The Schermerhorns had built the whole block on Fulton between South and Front Streets. This had been at the beginning of the 19-th century (actually today the block is known as the Schermerhorn Row). The building with Louie's restaurant had been at the beginning a hotel, the Fulton Ferry Hotel (using all floors, by the way). The Brooklyn Bridge was not yet built, and a ferry was operating between the two parts of the city. There was also the harbor, so the hotel had always enough clients. Then the bridge was built, the ferry disappeared, and ships started to land on the opposite side of Manhattan, on Hudson. So the hotel was no more of any good, and the Schermerhorns gave the buildings in the care of a real-estate company.Was it possible to find some old papers, some documents, up in the old hotel?

All this was very exciting, and Mitchell proposed going up in the old hotel right away, together with LouieLet this to next time, and bring your oldest clothes, so the dust won't make any difference, was the answer. No, if we don't do it now, it's not gonna be ever, replied Mitchell. So they took the helmets and two flashlights, went up the next floor and considered taking the elevator. To reach it a ladder was needed. There was one, fixed to the floor and to the ceiling. The elevator door was difficult to open, eventually they opened it and entered the cage. The lift had no rooftop, so they could see the wheels that were sustaining the ropes. Louie started to pull one rope, without success. No wonder, after so many years of inactivity. Eventually the cage began to move, at each pull one or two inches up. They got to the third floor, now the cage door refused to open. Well, it opened after all, and the two stepped in a large hall surrounded by numbered rooms. There was a placard in one of the rooms, stating that The Wages of Sin Are Death. One couldn't object to this, only that's what the whole was about, wages of sin, death, dust, old empty rooms, old empty bottles of whiskey, old empty bureau drawers, dislocated beds and chairs. It was no use to go to the fourth floor. So it goes, would have said Vonnegut, only here the atmosphere was calling maybe in mind Melville, call me Ishmael!

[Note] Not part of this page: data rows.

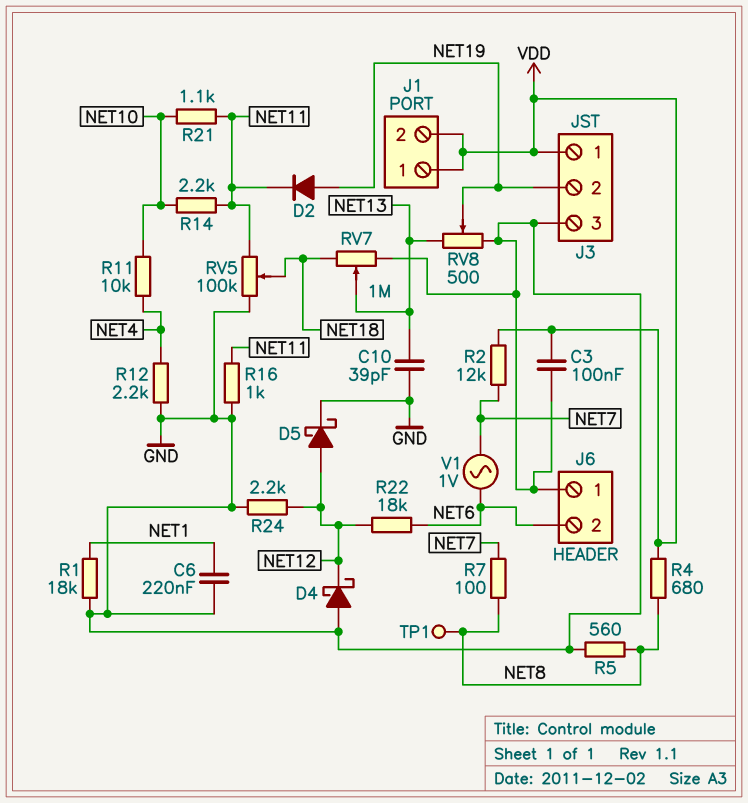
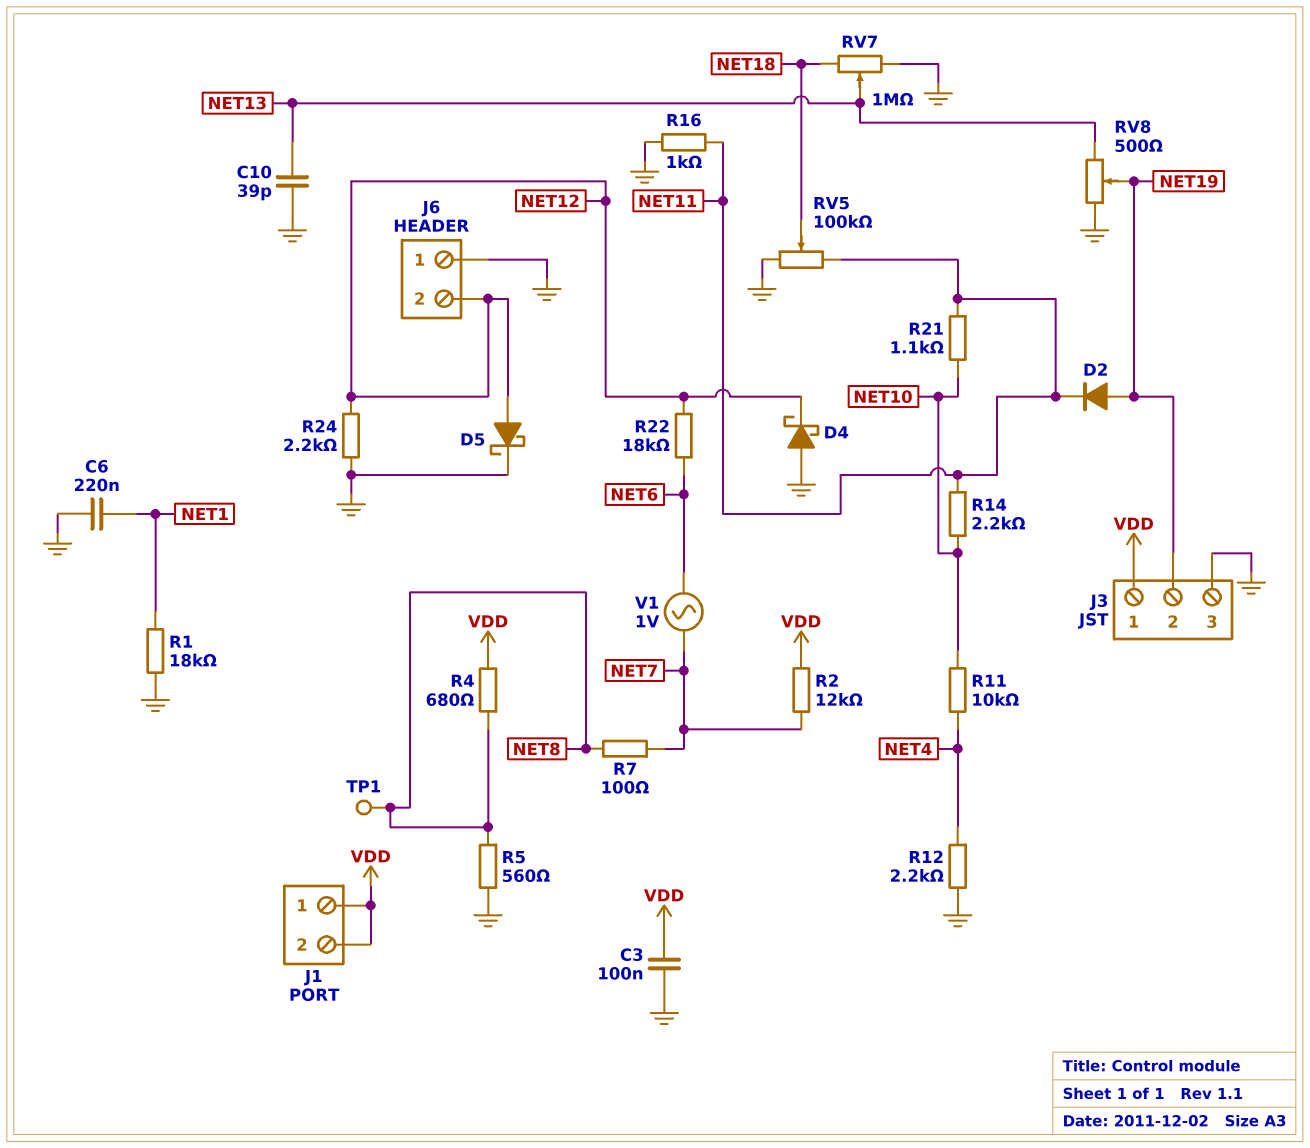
J6 pin 2: NET6 -> NET12

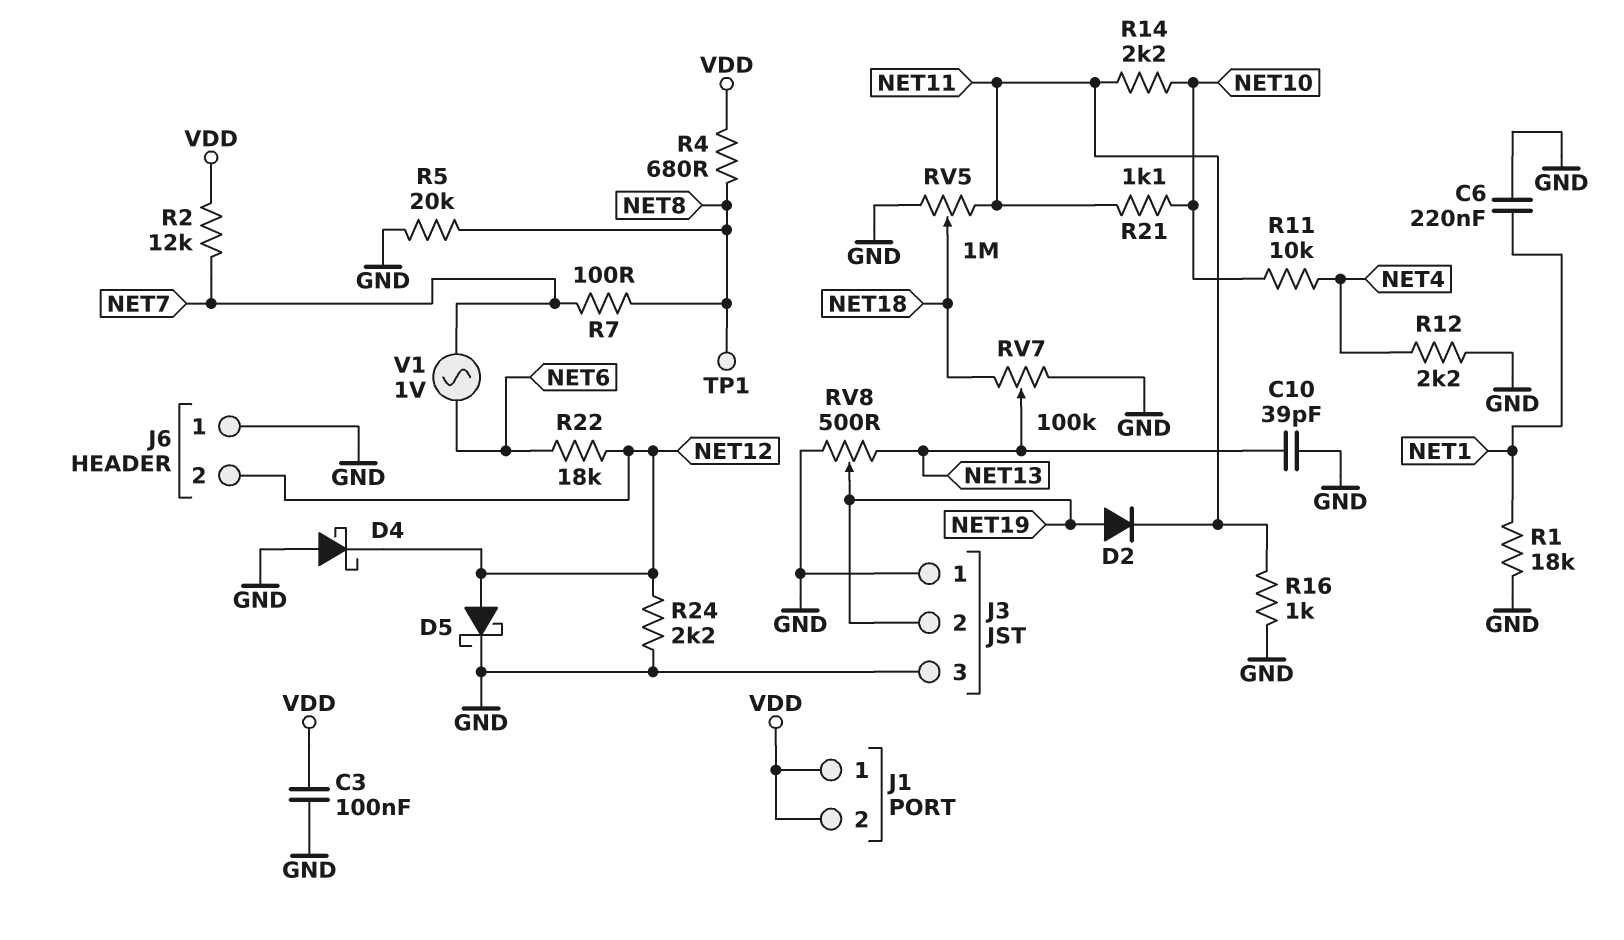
J3 pin 1: VDD -> GND
R5: 560 (GND, NET8) -> 20k (GND, NET8)
RV5: 100k (GND, NET11, wiper NET18) -> 1M (GND, NET11, wiper NET18)
RV7: 1M (GND, NET18, wiper NET13) -> 100k (GND, NET18, wiper NET13)

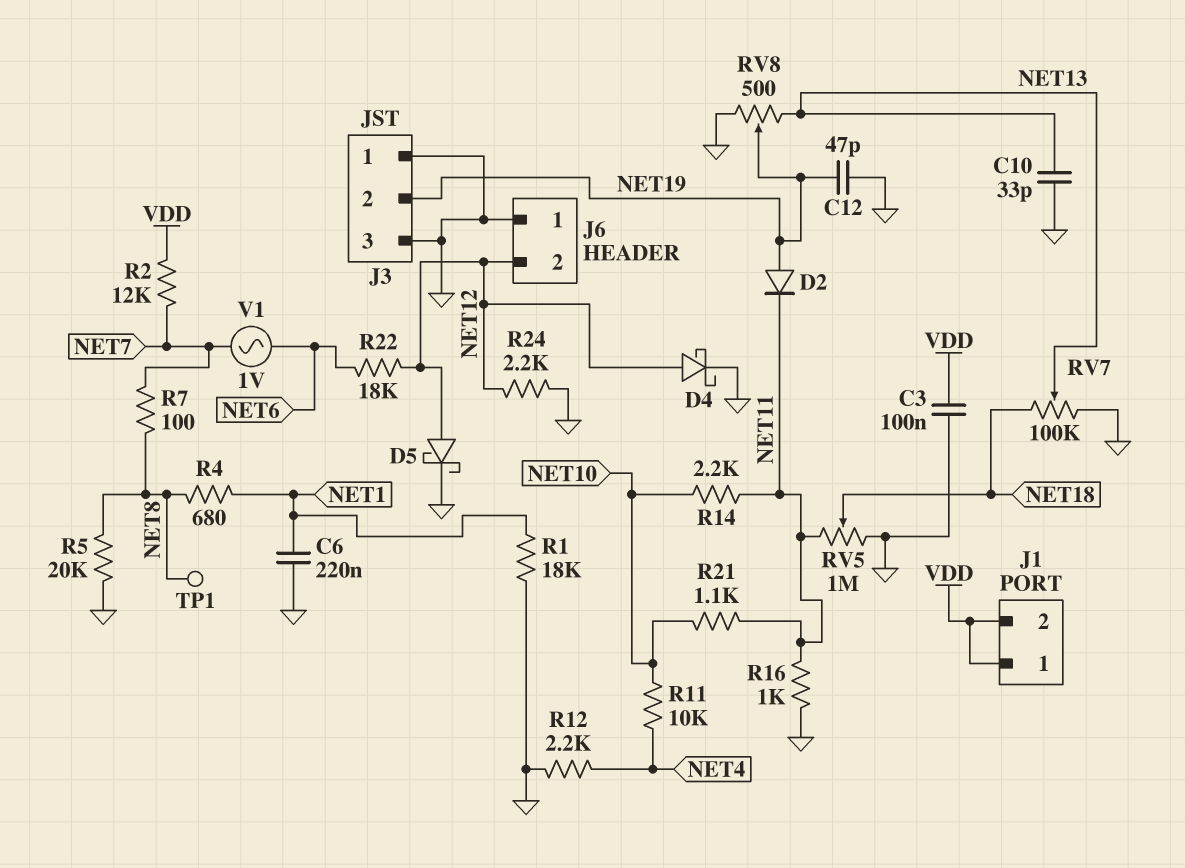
C10: 39pF (GND, NET13) -> 33pF (GND, NET13)
C12: none -> 47pF (GND, NET19)
D4: schottky (A GND, K NET12) -> schottky (A NET12, K GND)
R4: 680 (NET8, VDD) -> 680 (NET1, NET8)

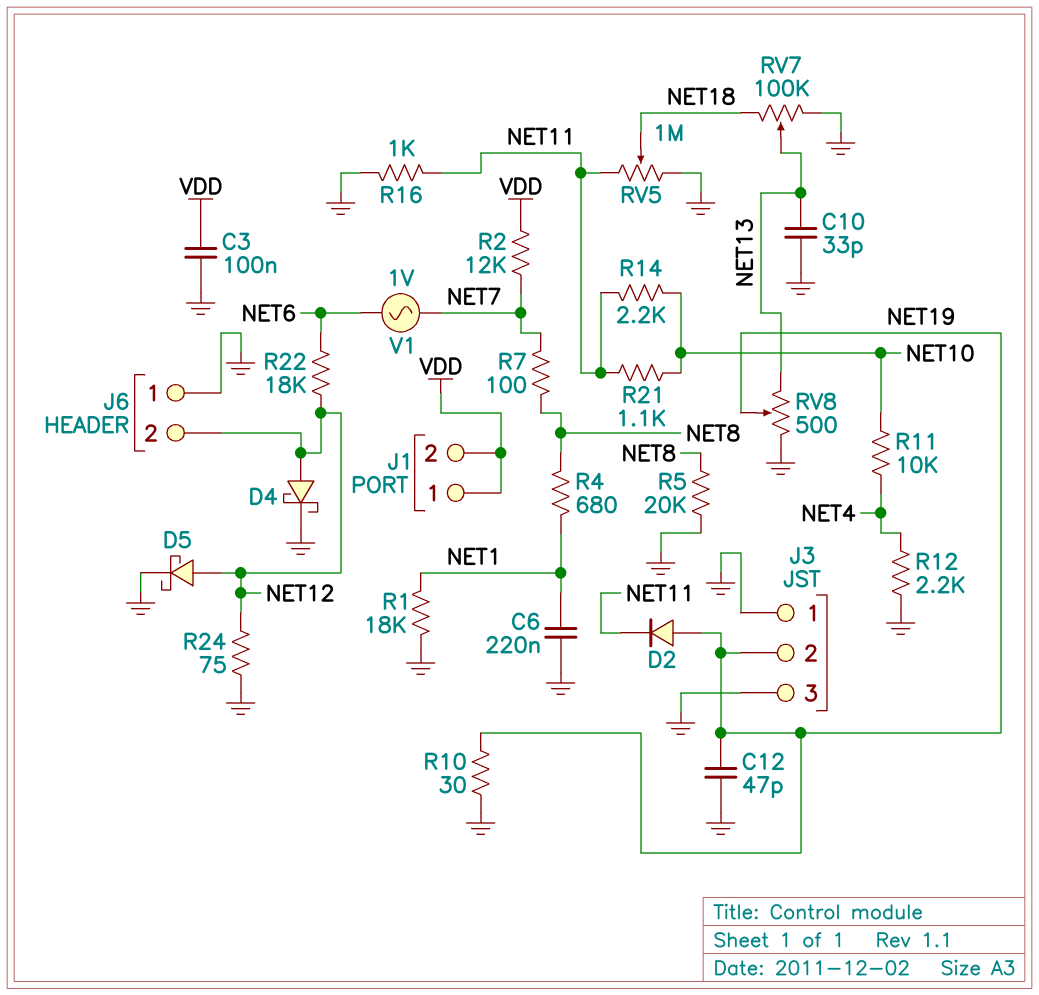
R10: none -> 30 (GND, NET19)
R24: 2.2k (GND, NET12) -> 75 (GND, NET12)
TP1: test point (NET8) -> none

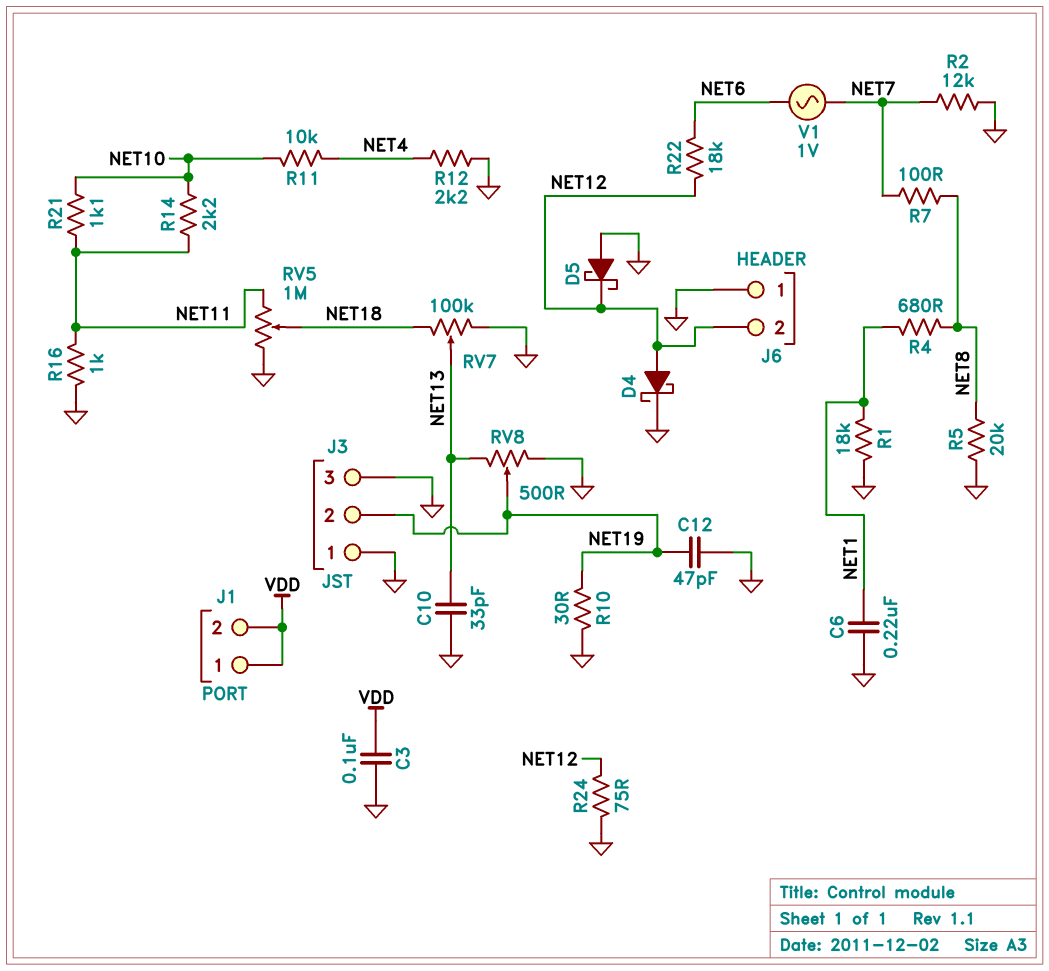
D2: diode (A NET19, K NET11) -> none
D5: schottky (A NET12, K GND) -> schottky (A GND, K NET12)
R2: 12k (NET7, VDD) -> 12k (GND, NET7)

And actually the way Mitchell started his story reminds Melville. Here it is:

Every now and then, seeking to rid my mind of thoughts of death and doom, I get up early and go down to Fulton Fish Market. I usually arrive around five-thirty, and take a walk through the two huge open-fronted sheds, the Old Market and the New Market, whose fronts rest on South Street and whose backs rest on piles in the East River. At that time, a little while before the trading begins, the stands in the sheds are heaped high and spilling over with forty to sixty kinds of finfish and shellfish from the East Coast, the West Coast, the Gulf Coast, and half a dozen foreign countries. The smoky riverbank dawn, the racket the fishmongers make, the seaweedy smell, and the sight of this plentifulness always give me a feeling of well-being, and sometimes they elate me. I wander among the stands for an hour or so. Then I go into a cheerful market restaurant named Sloppy Louie’s and eat a big, inexpensive, invigorating breakfast–a kippered herring and scrambled eggs, or a shad-roe omelet, or split sea scallops and bacon, or some other breakfast specialty of the place.